USA National Rifle Association Under Ransomware Attack
The National Rifle Association has found itself in the cross hairs of Russian hackers. The infamous guns and ammunition entity has been the unwilling recipient of the most recent ransomware attack. Analysts following the attacks stated that numerous private information was stolen and posted on the Dark Web by “Grief”.
On October 27th, 2021, The Russian ransomware hackers “Grief” posted an example of data it claimed to have stolen from the National Rifle Association. While dealing with ransomware is often troublesome, “Grief” presents even more complications for being connected to the infamous “Evil Corp” gang—which has faced US Treasury sanctions since December 2019. Due to this, not even paying off “Grief” is a good option as you could face penalties.
The US government has been progressively aggressive with imposing sanctions on cyber criminal groups.
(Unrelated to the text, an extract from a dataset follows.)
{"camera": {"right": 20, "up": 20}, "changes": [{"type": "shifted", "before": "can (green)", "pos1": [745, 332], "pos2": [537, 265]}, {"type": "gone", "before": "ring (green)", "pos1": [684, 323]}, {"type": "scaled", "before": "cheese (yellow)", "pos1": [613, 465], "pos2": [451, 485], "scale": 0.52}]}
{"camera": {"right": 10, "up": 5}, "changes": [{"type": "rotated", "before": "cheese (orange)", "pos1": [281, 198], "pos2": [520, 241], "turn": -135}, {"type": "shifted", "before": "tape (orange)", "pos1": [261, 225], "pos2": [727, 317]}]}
Lately, the White House has hinted to target other ransomware hacking groups.
The NRA has not confirmed the attack or the legitimacy of the allegedly stolen documents, which researchers say include items related to rant applications, letters of political endorsement, and apparent minutes from a recent NRA meeting. Additionally, cyber attack analysts claim the NRA’s email system went down because of a ransomware attack late last week.
By Friday, however, Grief removed the NRA posting from its dark website. Brett Callow, a threat analyst at antivirus company Emsisoft, warns not to read into this development, as it may just be a scare tactic on behalf of the group. Otherwise, delisting may mean a payment took place, or the group has entered negotiations with the victims.
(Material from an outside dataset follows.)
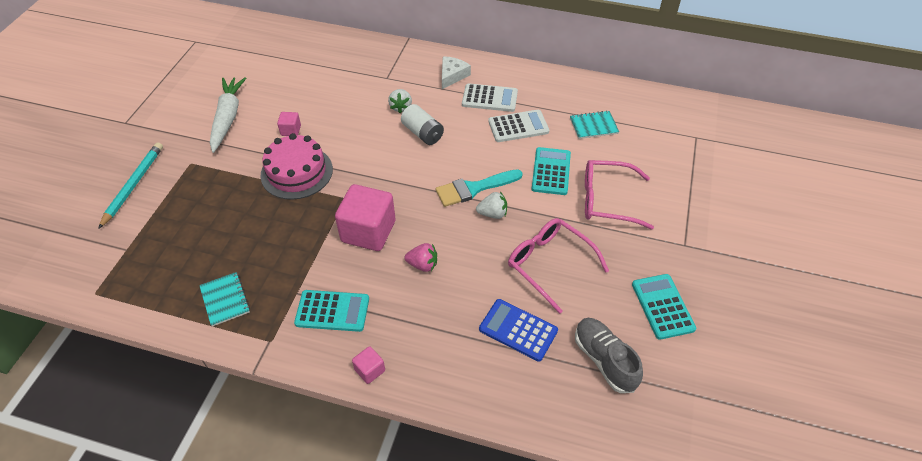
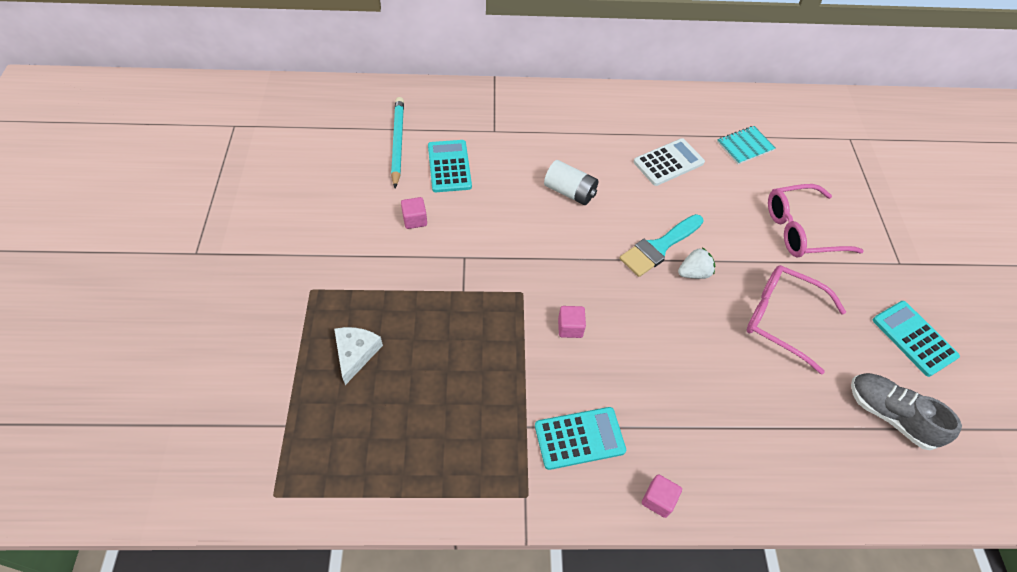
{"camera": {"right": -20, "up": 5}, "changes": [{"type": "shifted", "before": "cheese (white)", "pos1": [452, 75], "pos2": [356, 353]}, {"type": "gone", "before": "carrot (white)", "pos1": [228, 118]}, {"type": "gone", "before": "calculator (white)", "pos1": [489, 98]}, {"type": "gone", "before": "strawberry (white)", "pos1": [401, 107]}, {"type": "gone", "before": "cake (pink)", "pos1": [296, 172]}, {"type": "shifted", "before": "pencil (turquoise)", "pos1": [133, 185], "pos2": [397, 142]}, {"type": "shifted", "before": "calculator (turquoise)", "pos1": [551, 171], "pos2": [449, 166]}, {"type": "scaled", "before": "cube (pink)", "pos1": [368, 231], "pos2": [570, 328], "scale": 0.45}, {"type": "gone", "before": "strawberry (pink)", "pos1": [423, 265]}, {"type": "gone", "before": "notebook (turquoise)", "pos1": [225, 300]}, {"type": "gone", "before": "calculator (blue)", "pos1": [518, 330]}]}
“Grief,” however, is more complicated by itself, though investigators agree that this group could be one of many fronts for “Evil Corp”.
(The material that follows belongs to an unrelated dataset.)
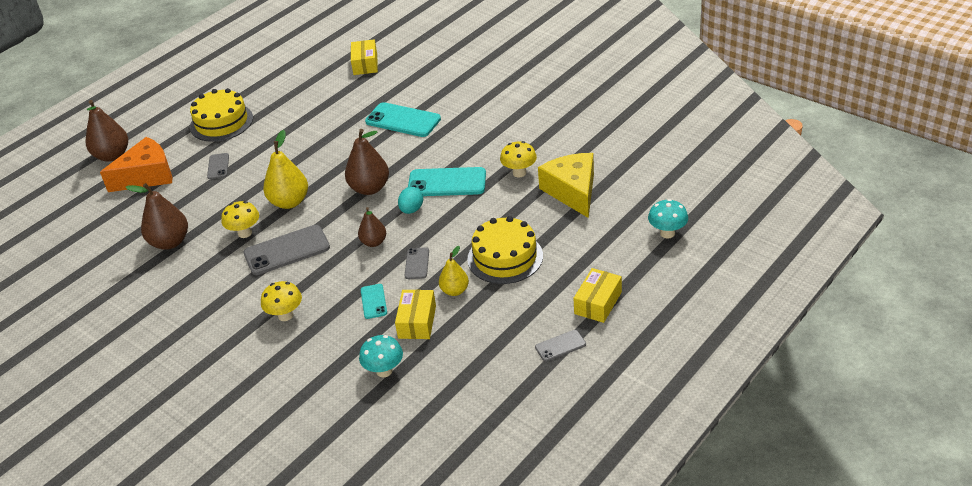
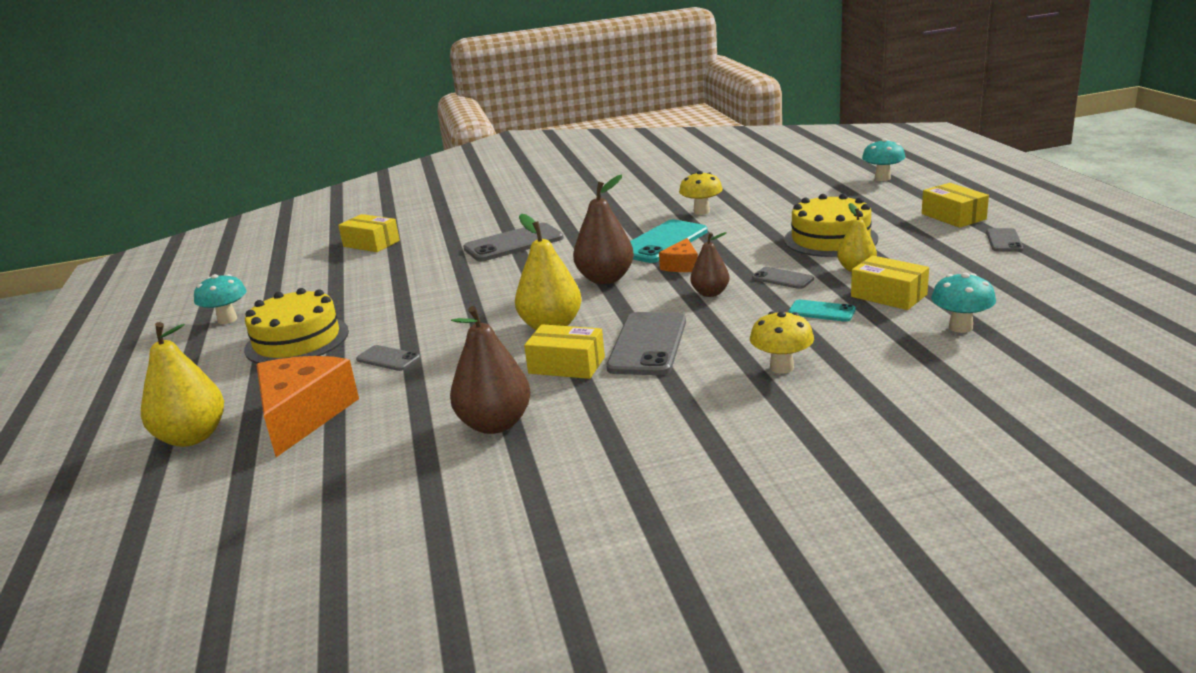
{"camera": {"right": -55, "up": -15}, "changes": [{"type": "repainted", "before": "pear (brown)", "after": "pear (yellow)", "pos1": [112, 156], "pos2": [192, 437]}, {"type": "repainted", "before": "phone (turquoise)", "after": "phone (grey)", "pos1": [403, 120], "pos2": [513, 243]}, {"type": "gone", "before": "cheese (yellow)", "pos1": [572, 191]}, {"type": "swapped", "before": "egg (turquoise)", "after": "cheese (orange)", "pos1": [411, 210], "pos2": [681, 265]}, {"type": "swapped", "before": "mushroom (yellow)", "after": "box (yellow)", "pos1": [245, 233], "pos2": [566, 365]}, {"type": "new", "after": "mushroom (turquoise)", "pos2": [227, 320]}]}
With the murky trail of ransomware hackers and their malware, Grief may be a spinoff group—not Evil Corp itself. Analysts have looked into the attackers’ methods like encryption file format and distribution mechanisms to determine its association. In the case of Grief, the group has technical similarities to other Evil Corp–linked entities like DoppelPaymer and uses the Dridex botnet—historically Evil Corp’s signature product.